The drow need no introduction. But if you’re tired of spiders and demons, they might need some reimagining.
The elves on the world of Pelarin appear much like the elves of any other world. In truth, they have a terrible secret no humans suspect. Despite their chaotic-leaning natures, Pelarin’s elves are part of a rigid caste system, ruled from below the earth by the more magical drow and their born leaders, the drow nobles. Typically they rule by benign neglect, but every village counsel fears the day when the dusky-skinned emissaries from The Court Below come calling. Their requests—orders, if truth be told—seem innocuous enough, but they are not to be questioned under pain of disappearance, curses, and death. And rumors bubble from underground about dark cities illuminated by crystals, massive slave armies, and the maintenance of great and terrible machines with the power to move continents.
Like gnomes, elves on the Cairn Isles used to belong to the realm of the fey. But then an elf queen set herself up as a figure of worship: the Spider Bride. As a punishment, the elves were exiled to the human world and made mortal. In a cruel irony, the Spider Bride and her followers were the only elves not stripped of their innate fey magicks—the strange arachnid entity they worship having preserved their powers while staining their skins and souls.
In the Void, drow are pirates, their mantis-armed ships claiming every vessel they can snatch. Only the vilest ports will harbor them willingly, but their ability to summon fiends in the void—an almost unheard of feat in the metaphysical turmoil of the æther—means many ports are forced to harbor them unwillingly. If the drow do not control the spaceways, it is because they lack the resources, having blown up their own homeworld—now an atmosphere field of continent-sized asteroid shards.

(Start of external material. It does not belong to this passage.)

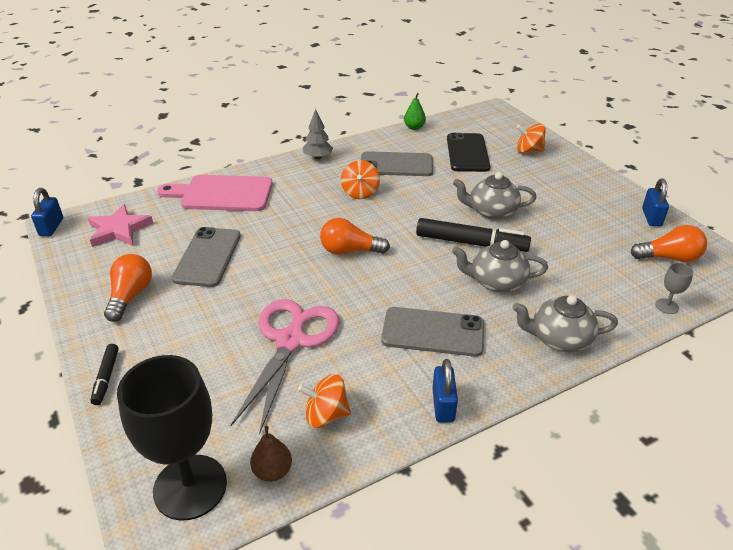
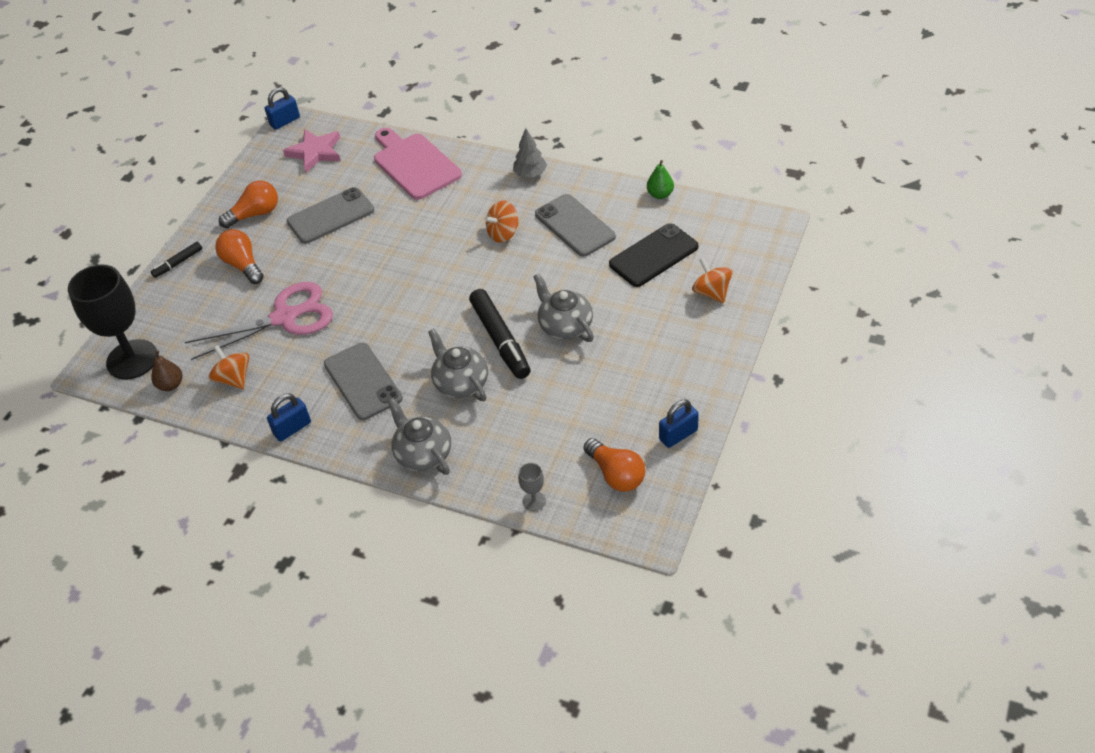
camera: 55 degrees right, 10 degrees up
(350, 251) = (415, 280): orange light bulb -> orange light bulb (243, 265)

—Pathfinder Bestiary 114–115
The drow are victims of their own success. The definitely evil (and wildly popular) subrace that, thanks to the success of the R. A. Salvatore novels, jumped the shark and became the definitely emo (and even more wildly popular) antihero race.
So rehabbing and reimagining the drow has become a mandatory activity for setting designers. Andy Collins sent his to the moon in Dungeon’s 3.0 Spelljammer reboot, Keith Baker had them emulating scorpions on Eberron, and Paizo’s “Second Darkness” Adventure Path doubled down on the mandatory evil and demon worshipping. (Speaking of which, James Jacobs’s thoughts on this subject in the forward to Pathfinder Adventure Path 13’s “Shadow in the Sky” are required reading.)
I once even spent most of a (short-lived) blog on the subject. Looking back, I miss working on that blog—I’m actually pretty proud of it—and wish I’d been a little less ambitious (it might have lasted longer if I had). It was called On Beyond Drow, of course.